Museum and archive storage is important. How important? Well, the minds behind the underrated Ocean’s 12 thought it so important they included this scene at the end of their movie:
(Yes, that was my best attempt to include a clip from one of my favorite movie series.)
At Dickson, we don’t make lasers to safeguard rare artifacts against the greatest thieves in the world. Instead, we make data loggers and chart recorders that measure and record temperature, humidity, and water pressure. Not nearly as sexy or cool, but possibly more important.
Works on Paper
While I thought long and hard about inserting a video from National Treasure staring Nicholas Cage for this section, I didn’t (The ending of National Treasure 2 forced my hand). In that movie, Nicholas Cage tries, and succeeds in stealing the Declaration of Independence. The Declaration of Independence is currently housed in a bullet proof case, which is both temperature controlled and filled with argon gas to guard against decomposition.
Let’s dwell on that last sentence a bit. Over time, paper decomposes. Next time you are in your someones basement or attic, take a look and see if you can find any old paperback books lying around.

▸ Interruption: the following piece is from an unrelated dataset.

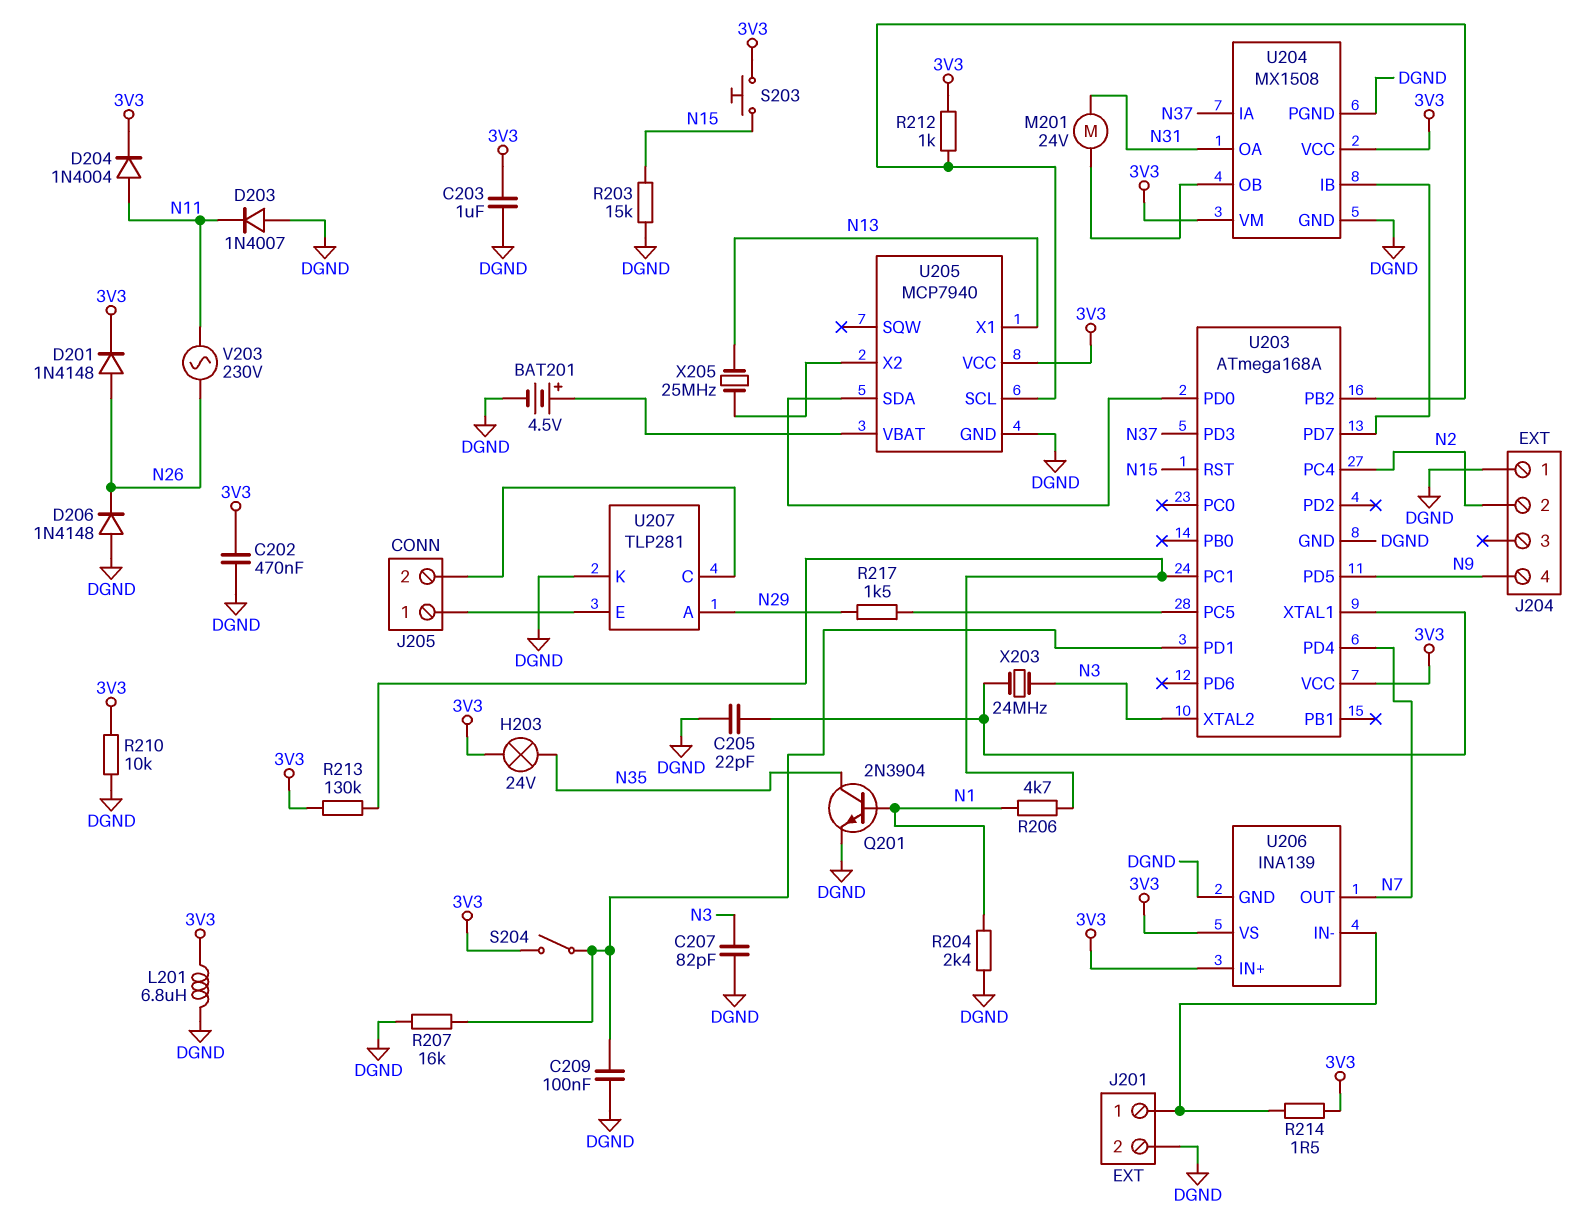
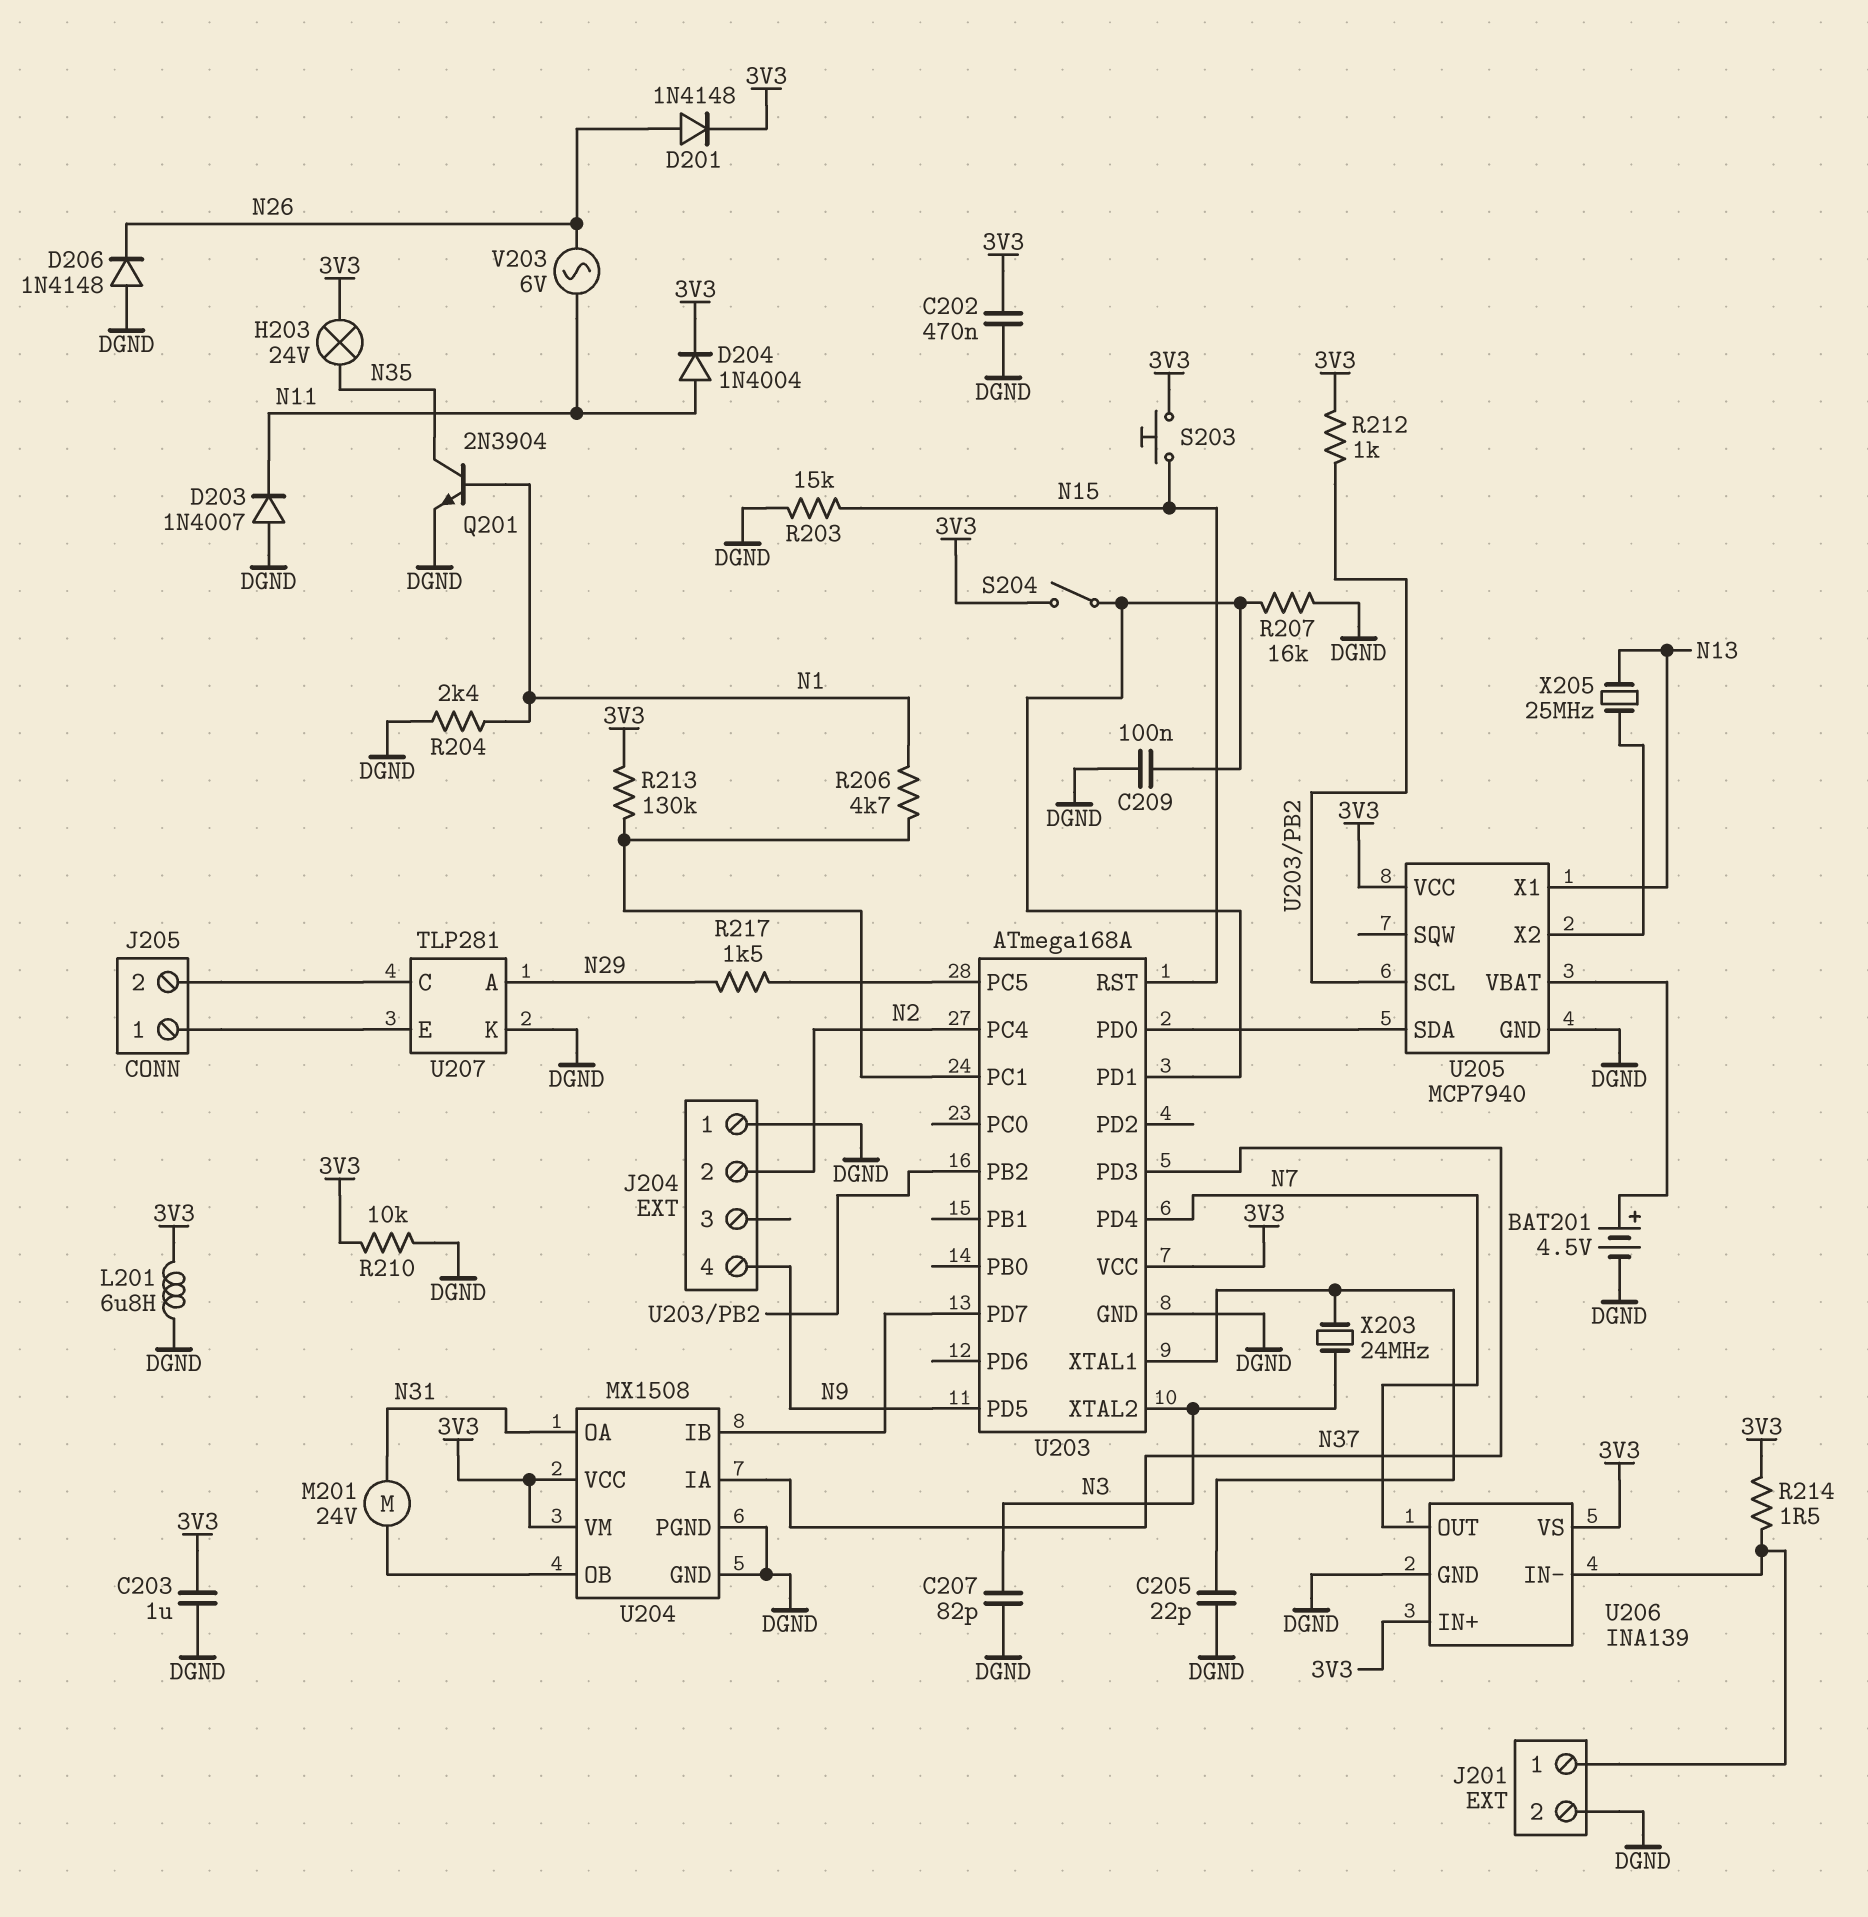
V203: AC 230V (N11, N26) -> AC 6V (N11, N26)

The pages are yellow, right? This happens to paper over time, specifically if it is stored in an unstable environment.
While the Declaration of Independence, United States Constitution, Magna Carta, and the Mona Lisa are extreme cases of document preservation, there are countless museums and archives around the world housing documents that they want to preserve for longer than 20 years.
They key to achieving this is temperature and humidity control. Those two things, above all else, will help shape a rare documents life in a museum or archive. The Library of Congress offers this advice [LINK]:
Good storage significantly prolongs the preservation of paper materials and includes:
- A cool (room temperature or below), relatively dry (about 35% relative humidity), clean and stable environment (avoid attics, basements, and other locations with his risk of leaks and environmental extremes).

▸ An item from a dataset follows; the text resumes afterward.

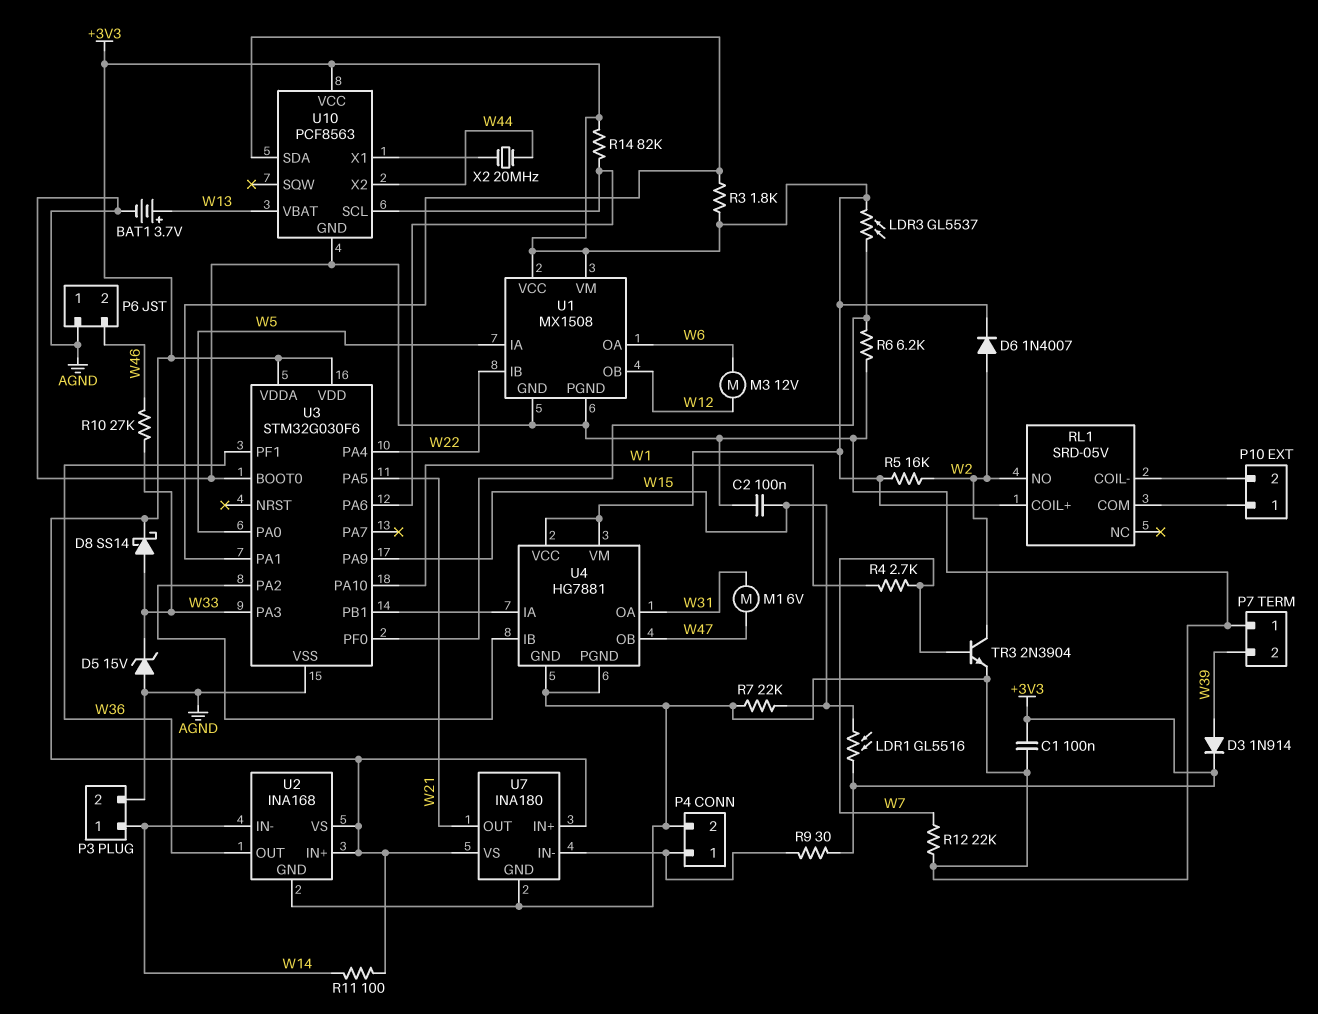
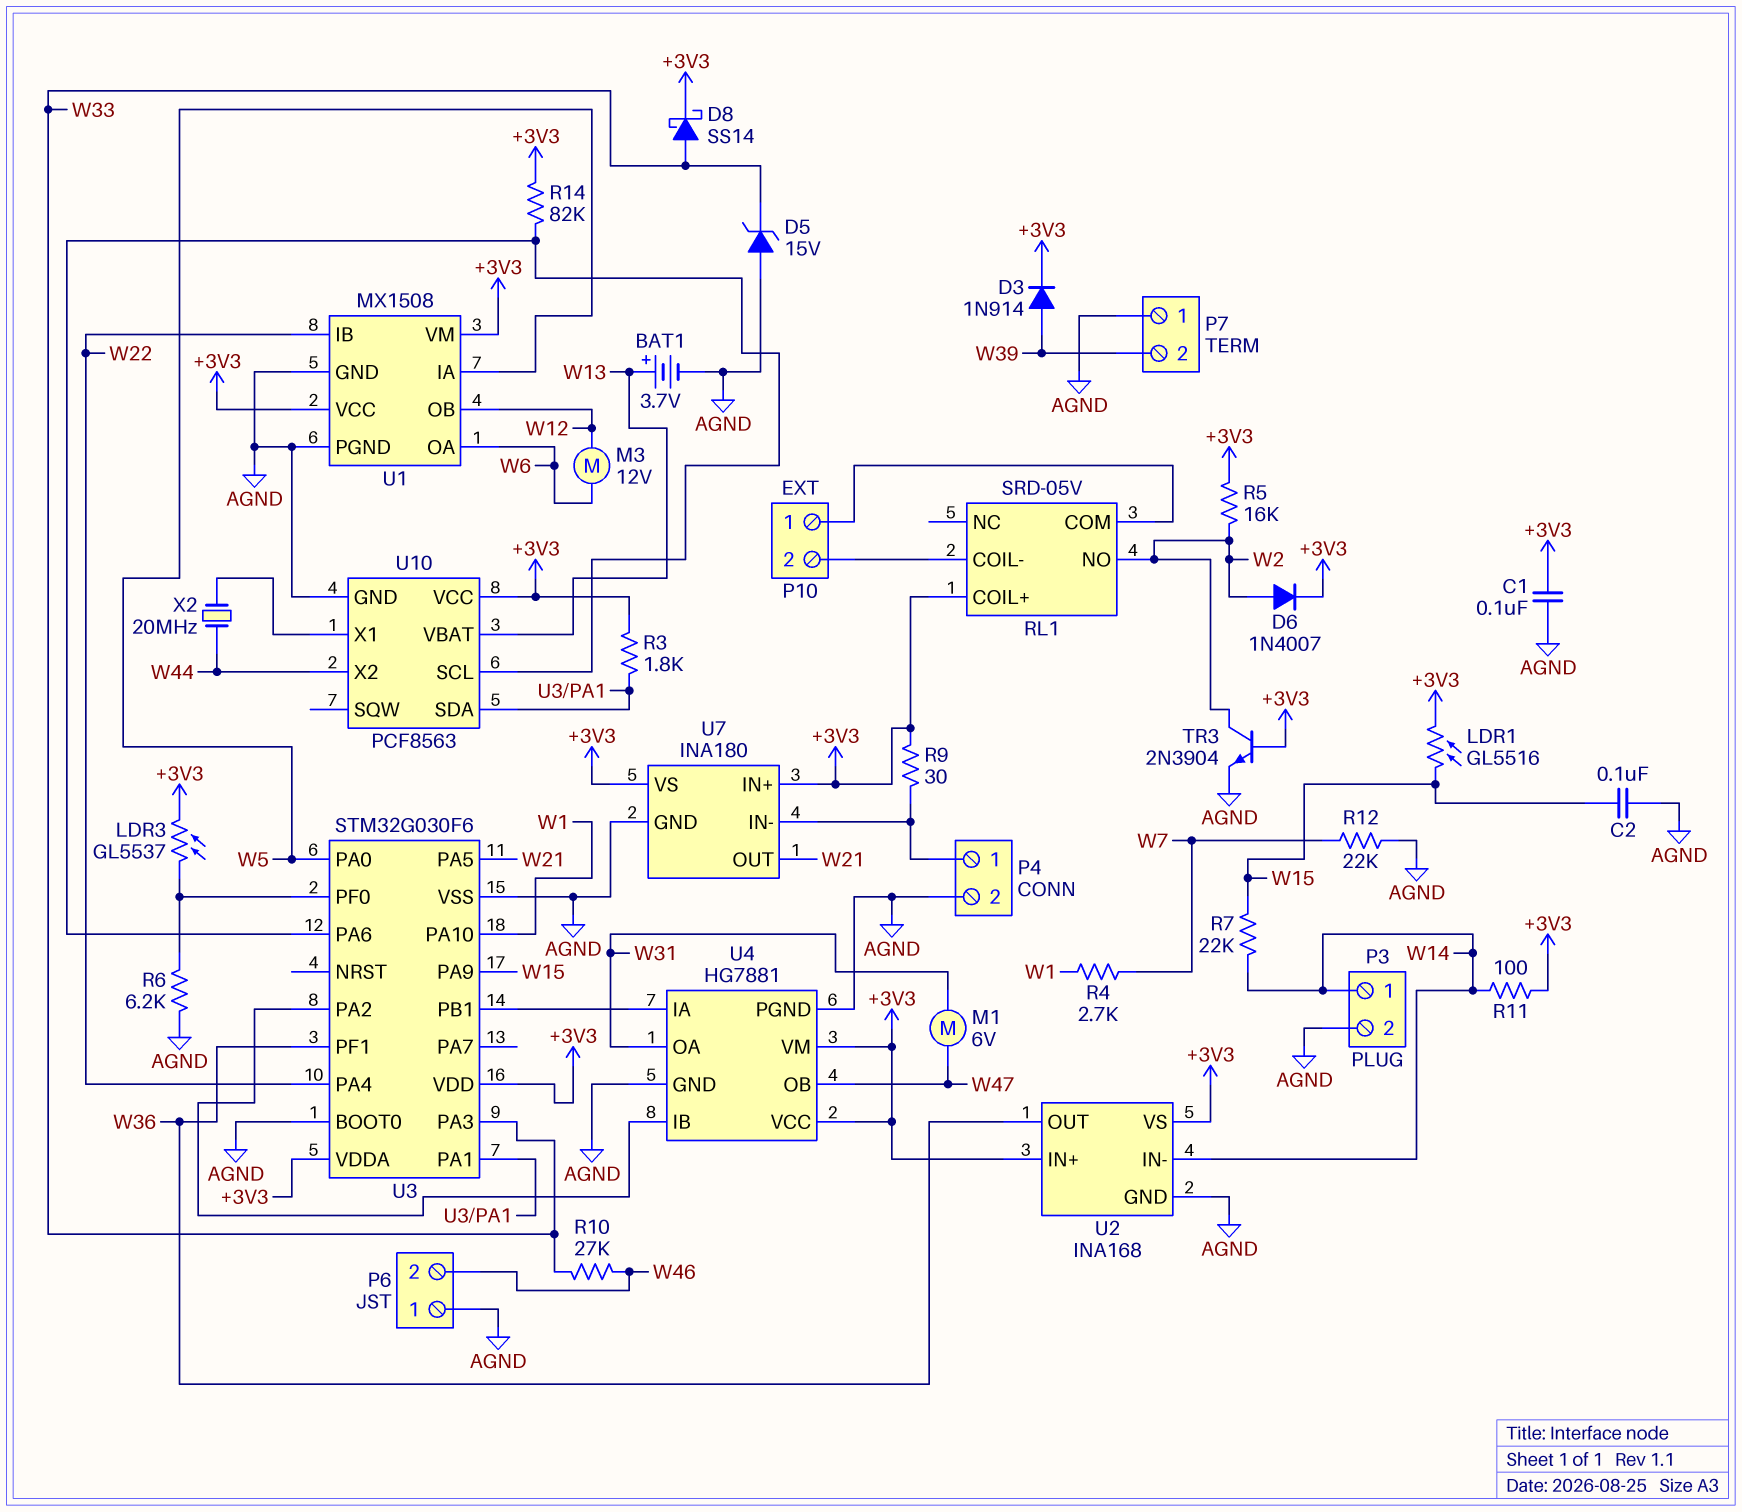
R7: 22k (AGND, W15) -> 22k (W14, W15)
TR3: NPN 2N3904 (B W7, C W2, E AGND) -> NPN 2N3904 (B +3V3, C W2, E AGND)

And that is where data loggers come in. Data loggers, temperature sensors, and temperature alarms help museums and archives across the world store their documents safely. Here are a few examples:
- When an traveling art exhibition moves from one museum to the next, the owners of that art want to be sure that it is kept out of environmental extremes. Data loggers allow the hosting museums to prove to the owners that their works of art were kept at safe temperatures and humidity.
- In case of emergency, data loggers are your cheapest insurance policy. When a heater or air conditioning unit fails, wireless data loggers can send you text, email, and phone call alerts as soon the environment your documents are in is above a certain threshold.